Here's what's going on here.

#### Explanation:

Let's start with a definition, something that is always useful to have around.

Electron affinity is defined as the amount of energy released when one mole of electrons are added to one mole of atoms in the gaseous state to form one mole of negative ions, or anions.

$\textcolor{b l u e}{\text{X " + " e"^(-) -> "X"^(-) + " energy}}$

In simple terms, electron affinity is a measure of the attraction that exists between an atom and an incoming electron.

Now, it is important to remember that electron affinity means energy released, which is why you'll see electron affinity values listed as being positive.

In order for an element to have a positive electron affinity, energy must be released when a mole of electrons is added to a mole of atoms in the gaseous state.

The more energy is released when this happens, the more positive the electron affinity.

As far as chlorine and bromine are concerned, your teacher is actually wrong. Chlorine does have a higher electron affinity than bromine.

So, why does that happen?

As you know, both chlorine and bromine are located in group 17 of the periodic table, which implies that they have seven electrons on their outermost shell.

A significant amount of energy is released when an electron is added to these elements because this incoming electron allows them to complete their octet.

The slight difference in electron affinity for chlorine and bromine is caused by two factors

• atomic size
• the shielding effect

Bromine is located below chlorine in group 17, which means that a bromine atom is larger than a chlorine atom. This of course implies that the outermost electrons are located further away from the nucleus in bromine's case.

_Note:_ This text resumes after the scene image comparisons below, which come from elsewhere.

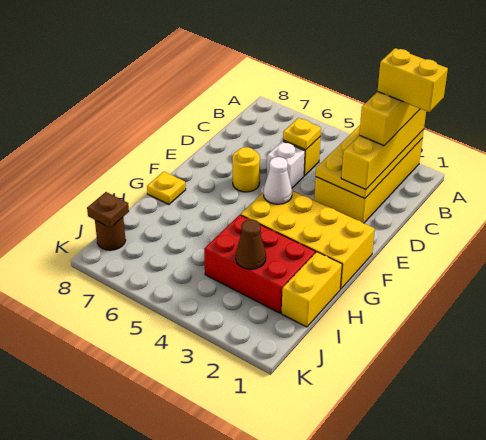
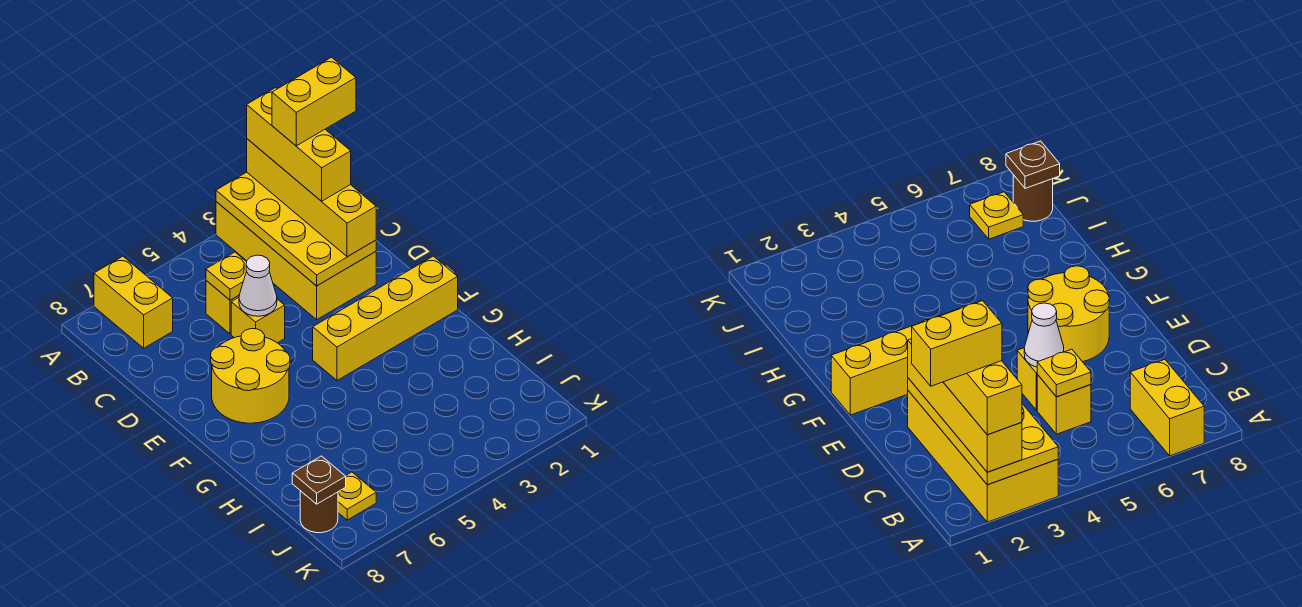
white brick D5 level 1 -> yellow brick D5 level 1
yellow round brick E6 level 1 -> yellow round brick E6:F7 level 1
yellow brick F1:G4 level 1 -> yellow brick F1:F4 level 1
white cone F4 level 2 -> white cone D5 level 2
yellow plate G8 level 1 -> yellow plate J7 level 1
yellow brick H1:I1 level 1 -> yellow brick A7:B7 level 1
red brick H2:I4 level 1 -> none
brown cone I3 level 2 -> none

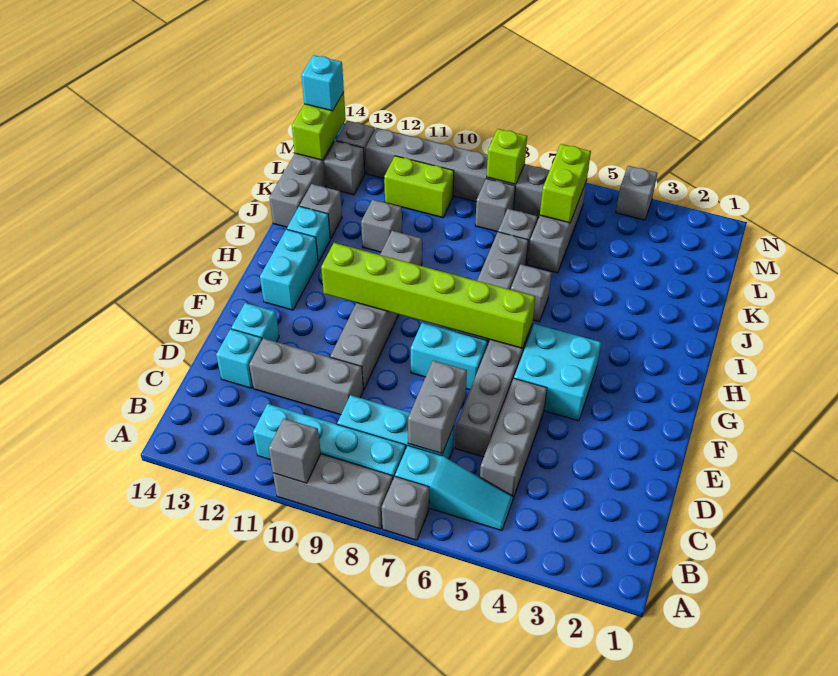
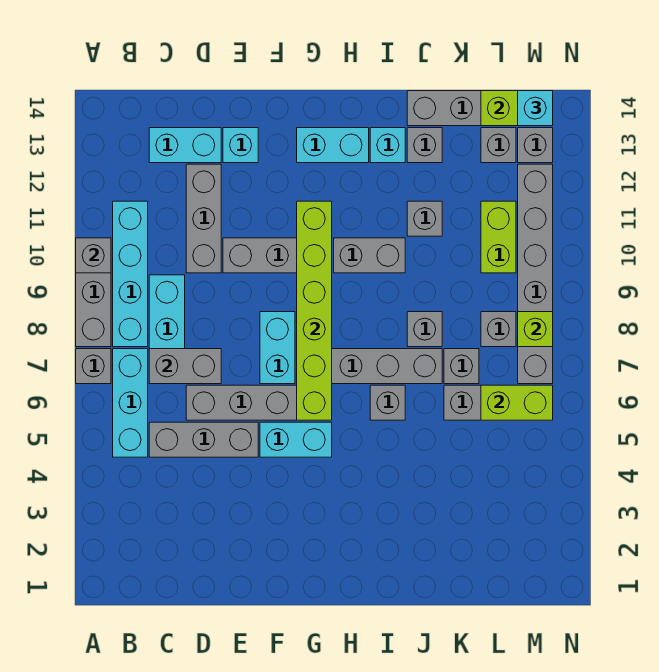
cyan slope B5:B7 level 1 top 7 -> cyan brick B5:B7 level 1
cyan brick D13 level 1 -> cyan brick C13:D13 level 1
cyan brick F4:G5 level 1 -> cyan brick F5:G5 level 1
grey brick N4 level 1 -> grey brick J8 level 1

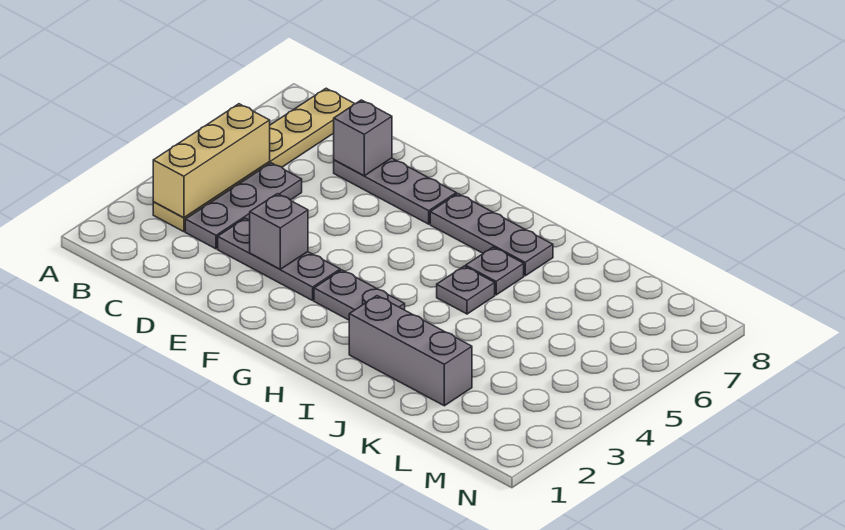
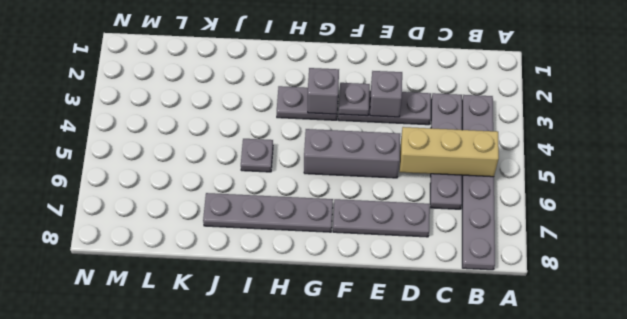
tan plate B3:B8 level 1 -> grey plate B3:B8 level 1
tan brick B3:B5 level 2 -> tan brick B5:D5 level 2
grey plate C3:C5 level 1 -> grey plate C3:C6 level 1
grey brick D7 level 2 -> grey brick G3 level 2
grey plate G7:I7 level 1 -> grey plate G7:J7 level 1
grey brick I2:K2 level 1 -> grey brick E5:G5 level 1
grey plate I6 level 1 -> grey plate F3 level 2

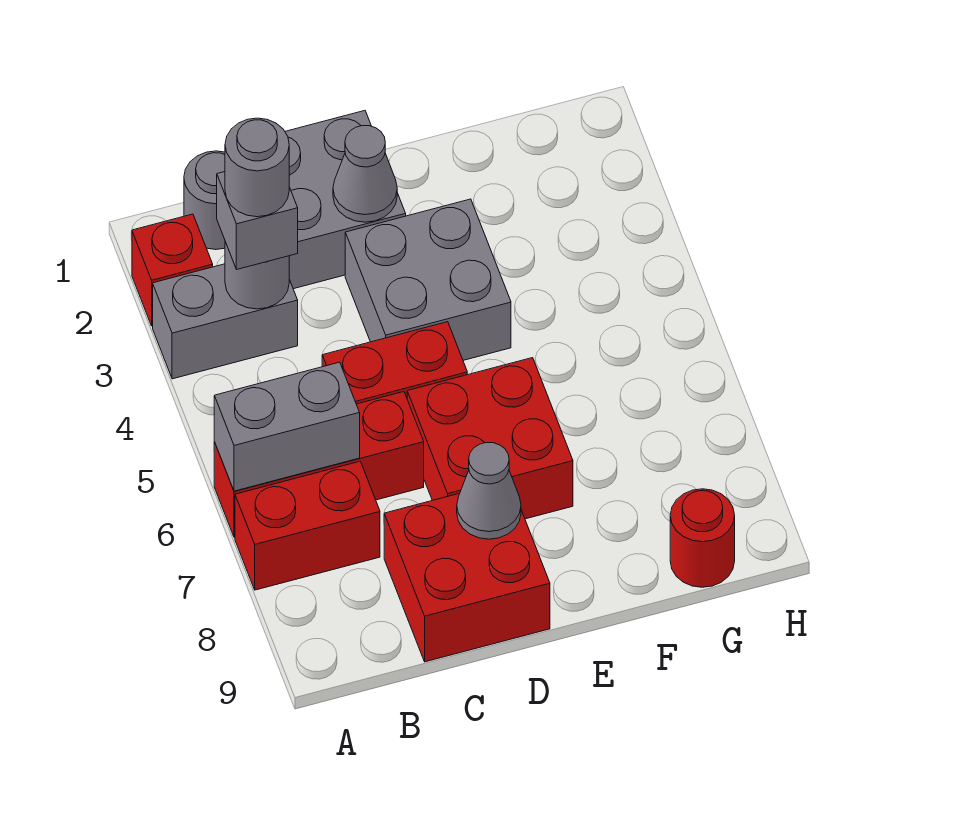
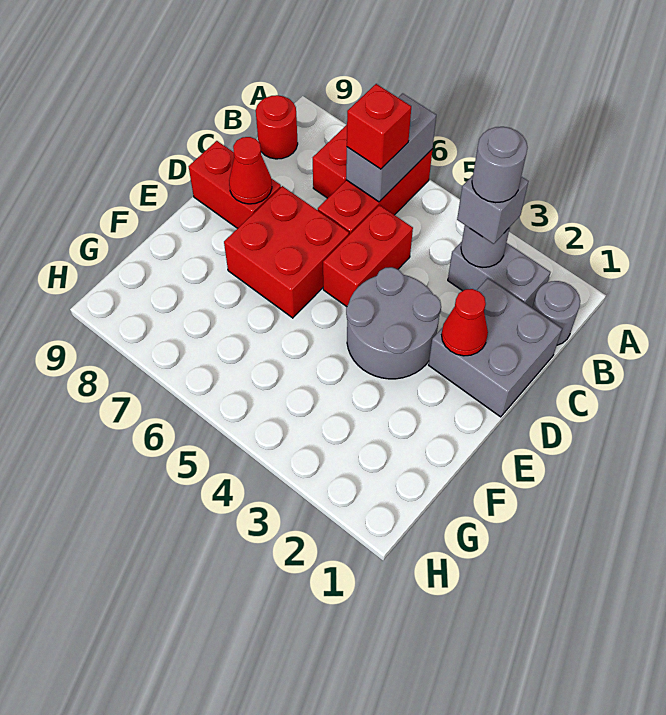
red brick A2 level 1 -> red brick B6 level 3
grey brick A3:B3 level 1 -> grey brick B2:B3 level 1
red brick C8:D9 level 1 -> red brick D8:D9 level 1
grey cone D2 level 2 -> red cone D2 level 2
grey brick D3:E4 level 1 -> grey round brick D3:E4 level 1
grey cone D8 level 2 -> red cone D8 level 2
red round brick G9 level 1 -> red round brick B9 level 1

Moreover, bromine has an extra full shell of core electrons between the nucleus and the outermost shell. These extra core electrons will shield the outermost electrons from the nucleus.

So, in bromine's case, the outermost electrons are located further away from the nucleus and are screened from the nucleus' positive charge better.

This implies that an incoming electron will not be as attracted by the nucleus as it would be in chlorine's case.

This is why less energy is released when a mole of electrons is added to a mole of bromine atoms in the gaseous state than when it is added to a mole of chlorine atoms in the gaseous state.

In other words, chlorine has a higher electron affinity than bromine.